Da B nicht bereit ist, die Schäden i. H. v. rund 180.000 EUR zu ersetzen, wird er vom Versicherer K des V verklagt. K behauptet, der in das Wasseraufbereitungsgerät eingebaute Schlauch sei porös geworden und geborsten. Da dies 17 Jahre nach dem Einbau erfolgt sei, handele es sich nicht um einen Materialfehler, sondern um einen altersbedingten Verschleiß bzw. eine Materialermüdung, mit der B habe rechnen müssen. B hätte einen Aquastopp bzw. einen Leckwassermelder einbauen lassen müssen, dann wäre allenfalls eine geringe Wassermenge ausgetreten. Des Weiteren habe B es versäumt, den Schlauch in regelmäßigen Abständen fachmännisch kontrollieren zu lassen. B habe mithin gegen seine Verkehrssicherungspflicht verstoßen.
4 Die Entscheidung
Das sieht das Gericht anders! K könne seinen Anspruch nicht auf § 906 Abs. 2 Satz 2 BGB stützen. Denn diese Regelung sei im Verhältnis unter Mietern schon nicht anwendbar. In Ermangelung einer vertraglichen Beziehung des V zum B komme für eine Haftung auf Schadensersatz daher allein ein verschuldensabhängiger Anspruch gem. § 823 Abs. 1 BGB in Betracht. Ein solcher sei aber auch zu verneinen. B sei keine Verletzung einer Verkehrssicherungspflicht vorzuwerfen. Denn B habe das Wasseraufbereitungsgerät entsprechend einer vom Hersteller empfohlenen Anschlussvariante von einem Fachbetrieb installieren lassen. Eine regelmäßige Wartung sei nach dem Benutzerhandbuch nicht vorgesehen gewesen. Entsprechendes gelte für den Schlauch, aus dem das Wasser ausgetreten sei. Ein Schlauchteil sei nicht "per se" regelmäßig zu kontrollieren, weil es – wie nahezu jedes Bauteil – verschleiße.
5 Hinweis
Problemüberblick
Im Fall handelt es sich um 2 Mieter. Wir stellen diesen Fall dar, weil es sich auch um die Mieter von Sondereigentum handeln könnte. Ferner könnte es sich um 2 Wohnungseigentümer handeln, bei denen nichts anderes gelten würde. Es stellt sich nämlich jeweils die Frage, welche Sorgfaltspflicht auf das Wasseraufbereitungsgerät zu richten ist. Insoweit kommen vor allem die sog. Verkehrssicherungspflichten in Betracht.

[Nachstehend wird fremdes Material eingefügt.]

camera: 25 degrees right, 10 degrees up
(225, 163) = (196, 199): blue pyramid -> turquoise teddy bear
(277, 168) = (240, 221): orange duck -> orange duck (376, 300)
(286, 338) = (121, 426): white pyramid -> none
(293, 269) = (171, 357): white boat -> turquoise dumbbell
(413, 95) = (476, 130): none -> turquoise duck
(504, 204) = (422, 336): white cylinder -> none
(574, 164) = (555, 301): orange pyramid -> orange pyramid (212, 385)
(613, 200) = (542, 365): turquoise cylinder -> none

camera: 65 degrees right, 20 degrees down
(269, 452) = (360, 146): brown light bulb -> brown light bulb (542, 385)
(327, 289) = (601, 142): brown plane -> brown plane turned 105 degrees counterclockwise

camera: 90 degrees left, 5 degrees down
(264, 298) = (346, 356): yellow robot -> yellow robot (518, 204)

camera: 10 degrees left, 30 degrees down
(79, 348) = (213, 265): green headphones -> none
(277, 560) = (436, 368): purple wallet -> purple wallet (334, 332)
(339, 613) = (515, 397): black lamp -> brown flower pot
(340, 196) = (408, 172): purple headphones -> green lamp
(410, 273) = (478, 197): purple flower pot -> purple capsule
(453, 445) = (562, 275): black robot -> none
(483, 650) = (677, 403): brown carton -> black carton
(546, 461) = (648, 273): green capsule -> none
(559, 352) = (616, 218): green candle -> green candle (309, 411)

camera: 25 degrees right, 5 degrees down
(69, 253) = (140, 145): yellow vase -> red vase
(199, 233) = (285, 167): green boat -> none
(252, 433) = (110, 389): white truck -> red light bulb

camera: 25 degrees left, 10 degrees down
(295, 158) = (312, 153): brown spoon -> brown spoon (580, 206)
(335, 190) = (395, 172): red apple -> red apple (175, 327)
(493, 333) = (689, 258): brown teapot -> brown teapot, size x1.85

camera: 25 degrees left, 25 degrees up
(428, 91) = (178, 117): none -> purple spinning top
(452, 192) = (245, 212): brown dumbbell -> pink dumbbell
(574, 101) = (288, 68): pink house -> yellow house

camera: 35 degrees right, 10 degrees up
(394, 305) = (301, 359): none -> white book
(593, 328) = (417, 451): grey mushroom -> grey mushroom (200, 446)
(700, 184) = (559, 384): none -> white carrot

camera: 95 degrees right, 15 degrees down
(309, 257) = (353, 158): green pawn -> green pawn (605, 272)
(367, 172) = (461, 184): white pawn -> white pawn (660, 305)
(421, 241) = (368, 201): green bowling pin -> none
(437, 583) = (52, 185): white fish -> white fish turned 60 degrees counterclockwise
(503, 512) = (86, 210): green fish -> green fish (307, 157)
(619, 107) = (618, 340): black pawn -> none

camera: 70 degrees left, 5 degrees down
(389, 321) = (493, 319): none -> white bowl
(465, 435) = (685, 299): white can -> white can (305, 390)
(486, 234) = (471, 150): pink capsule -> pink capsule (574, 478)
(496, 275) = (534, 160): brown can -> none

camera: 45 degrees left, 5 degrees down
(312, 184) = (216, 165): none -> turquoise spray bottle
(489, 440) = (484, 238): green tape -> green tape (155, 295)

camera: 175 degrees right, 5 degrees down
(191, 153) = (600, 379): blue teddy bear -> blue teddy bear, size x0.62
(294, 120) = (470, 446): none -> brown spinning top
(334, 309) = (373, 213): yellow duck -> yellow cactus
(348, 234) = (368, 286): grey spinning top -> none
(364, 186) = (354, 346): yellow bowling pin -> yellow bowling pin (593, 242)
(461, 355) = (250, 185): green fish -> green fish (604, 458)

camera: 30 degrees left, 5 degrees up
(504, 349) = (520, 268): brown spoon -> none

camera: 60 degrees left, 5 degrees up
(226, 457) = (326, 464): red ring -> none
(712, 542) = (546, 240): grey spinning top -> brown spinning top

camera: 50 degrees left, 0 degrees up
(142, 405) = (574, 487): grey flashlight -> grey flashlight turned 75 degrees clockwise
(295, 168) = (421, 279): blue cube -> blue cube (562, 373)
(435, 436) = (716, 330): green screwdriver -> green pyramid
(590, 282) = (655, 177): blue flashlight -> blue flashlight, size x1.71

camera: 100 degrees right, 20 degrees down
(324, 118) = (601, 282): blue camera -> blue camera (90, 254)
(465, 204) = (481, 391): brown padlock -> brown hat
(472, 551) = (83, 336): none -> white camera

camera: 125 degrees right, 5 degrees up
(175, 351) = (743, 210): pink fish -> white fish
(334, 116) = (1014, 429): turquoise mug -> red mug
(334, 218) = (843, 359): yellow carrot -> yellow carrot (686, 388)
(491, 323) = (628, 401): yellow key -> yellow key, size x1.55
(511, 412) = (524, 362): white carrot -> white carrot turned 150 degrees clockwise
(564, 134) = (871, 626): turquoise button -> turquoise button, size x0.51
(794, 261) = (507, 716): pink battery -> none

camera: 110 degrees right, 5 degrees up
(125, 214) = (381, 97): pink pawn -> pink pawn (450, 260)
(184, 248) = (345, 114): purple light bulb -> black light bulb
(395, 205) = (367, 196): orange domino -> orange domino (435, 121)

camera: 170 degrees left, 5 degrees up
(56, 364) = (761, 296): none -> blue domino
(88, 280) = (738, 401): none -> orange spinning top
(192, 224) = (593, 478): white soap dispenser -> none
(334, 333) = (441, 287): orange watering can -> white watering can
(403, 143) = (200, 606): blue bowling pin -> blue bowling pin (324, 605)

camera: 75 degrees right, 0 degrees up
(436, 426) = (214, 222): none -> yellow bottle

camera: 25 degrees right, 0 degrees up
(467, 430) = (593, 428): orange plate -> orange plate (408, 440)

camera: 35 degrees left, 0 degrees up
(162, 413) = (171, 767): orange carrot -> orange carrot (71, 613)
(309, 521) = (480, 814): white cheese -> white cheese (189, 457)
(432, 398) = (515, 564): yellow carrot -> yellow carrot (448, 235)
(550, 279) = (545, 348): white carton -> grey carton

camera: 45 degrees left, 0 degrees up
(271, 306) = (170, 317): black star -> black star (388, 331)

Verkehrssicherungspflichten
Grundsätzlich ist derjenige, der eine Gefahrenlage – gleich welcher Art – schafft, verpflichtet, die notwendigen und zumutbaren Vorkehrungen zu treffen, um eine Schädigung anderer möglichst zu verhindern. Diese Verkehrssicherung umfasst diejenigen Maßnahmen, die ein umsichtiger und verständiger, in vernünftigen Grenzen vorsichtiger Mensch für notwendig und ausreichend hält, um andere vor Schäden zu bewahren.
Dabei ist zu berücksichtigen, dass nicht jeder abstrakten Gefahr vorbeugend begegnet werden kann. Ein allgemeines Verbot, andere nicht zu gefährden, wäre unrealistisch. Eine Verkehrssicherung, die jede Schädigung ausschließt, ist im praktischen Leben nicht erreichbar. Haftungsbegründend wird eine Gefahr deshalb nur und erst dann, wenn sich für ein sachkundiges Urteil die naheliegende Möglichkeit ergibt, dass Rechtsgüter anderer verletzt werden können. Aber auch dann reicht es anerkanntermaßen aus, diejenigen Sicherheitsvorkehrungen zu treffen, die ein verständiger, umsichtiger, vorsichtiger und gewissenhafter Angehöriger der betroffenen Verkehrskreise für ausreichend halten darf, um andere Personen vor Schäden zu bewahren, und die ihm den Umständen nach zuzumuten sind.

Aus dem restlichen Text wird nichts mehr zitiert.